— Он не будет, — решил Бидон и потребовал от Сырцова подтверждения: — Ведь не будешь?
— Не буду. За рулем, — подтвердил его догадку Сырцов.
— Тогда подожди немного. Мы мигом, — сказал Паша и достал из заднего кармана штанов бутылку «Российской» в непрестижной жестяной бескозырке. Одним движением сорвав с бутылки головной убор, он непрерывной струей трижды прошелся по стаканному ряду. Разлив на троих был аптекарской точности. Появился Малыш с тарелкой, на которой лежали два разрезанных пополам яблока. Закусь на четверых.
— Будем! — решил Паша и неторопливо взял дозу. Малыш с Бидоном принимали тяжело: бил колотун. Справились наконец, захрупали яблочком. Потом притихли, прислушиваясь к внутренней своей жизни.
— Лучше, — подумав, решил Бидон, а ненасытная душа Малыша не желала останавливаться на достигнутом:
— Хорошо, но мало.
— Больше от меня не ждите, — предупредил Паша. — Пойдите погуляйте у метро. Может, что и перепадет.
Малыш и Бидон молча согласились с ним и пошли к дыре.
— О чем будем говорить? — спросил Паша.
— О твоих делах.
— Давай лучше о твоих, — не согласился Паша. — У ментов дел — по горло, и все завлекательные.
— О завлекательных делах потом, за дружеским столом. Если подружимся. А сейчас о твоих делах. Незавлекательных. Малопривлекательных.
— Ух ты! — картинно удивился Паша. Хотел было продолжить, но передумал. Решил подождать, что предъявит Сырцов.
— Именно. Сначала «Ух!», затем «Ах!» и в финале «Ох!».

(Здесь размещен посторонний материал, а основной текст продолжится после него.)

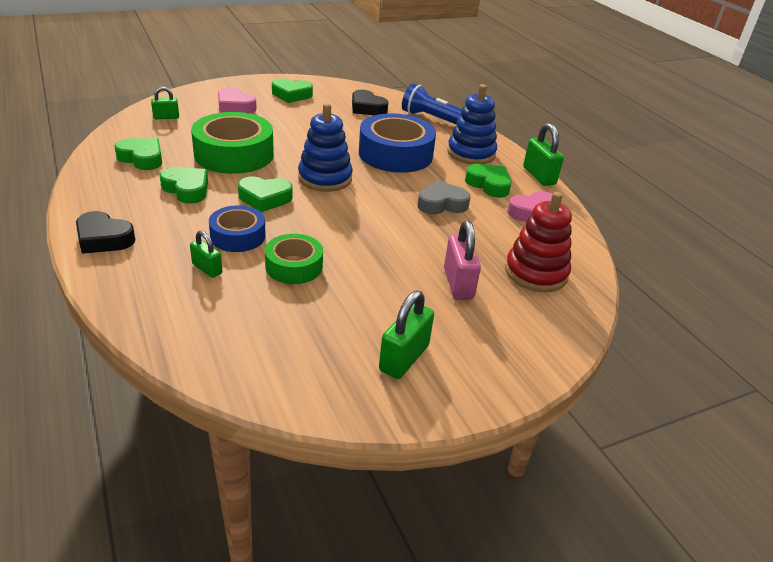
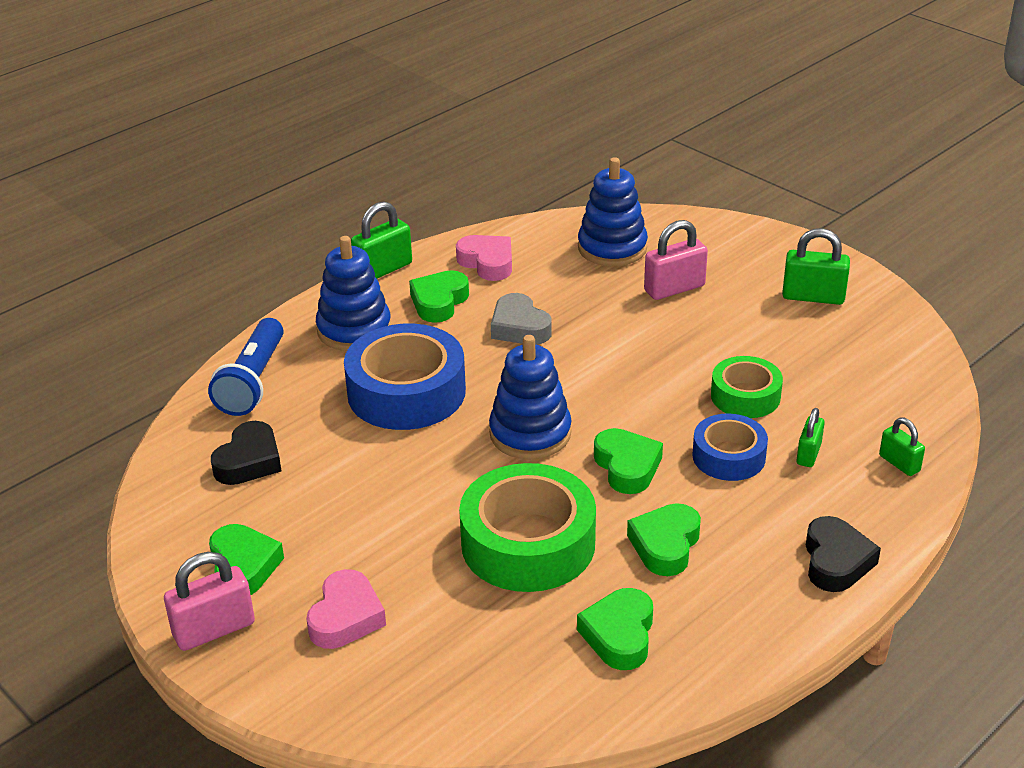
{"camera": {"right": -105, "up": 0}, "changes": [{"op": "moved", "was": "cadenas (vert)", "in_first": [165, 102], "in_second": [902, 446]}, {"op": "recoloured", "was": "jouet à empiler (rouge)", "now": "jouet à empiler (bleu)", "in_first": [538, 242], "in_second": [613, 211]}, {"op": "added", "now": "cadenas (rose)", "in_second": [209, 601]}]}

— Следовательно, сперва удивишь, а в конце попугаешь, — понял догадливый Паша.
— Удивить — удивлю. Но пугать не буду, сам испугаешься.
— Удивляй, — разрешил Паша и, демонстрируя нешибкую свою заинтересованность в разговоре, улегся на бетонный брус ногами к Сырцову.
— Может, удивляя, тебе и пятки почесать? — тихо спросил Сырцов.
— Разуваться лень, — легко ответил Паша.
Подавив в себе мелкого беса неконтролируемого раздражения, Сырцов улыбнулся и сказал без эмоций:
— Как хочешь. А сообщить хочу тебе следующее: я слышал запись твоего разговора с Марией Елагиной, в котором ты за пятьсот баксов поведал ей о весьма пикантных подробностях смерти писателя Владислава Фурсова.
Паша, естественно, ответил так, как и предполагал Дед:
— Мало ли какую лапшу можно навесить на уши доверчивой дамочке для того, чтобы денежку выбить. — Паша был по-прежнему спокоен и ровен, но позу переменил — сел. — Бомжу существовать-то надо.
— Все так, все так, — с удовольствием согласился Сырцов. — Но одно только слегка смущает: доверчивая дамочка убита. Я думаю, что теперь запись этого разговора может сильно заинтересовать тех, кто ведет расследование убийства Елагиной.
— Кассета в ментовке? — быстро спросил Паша.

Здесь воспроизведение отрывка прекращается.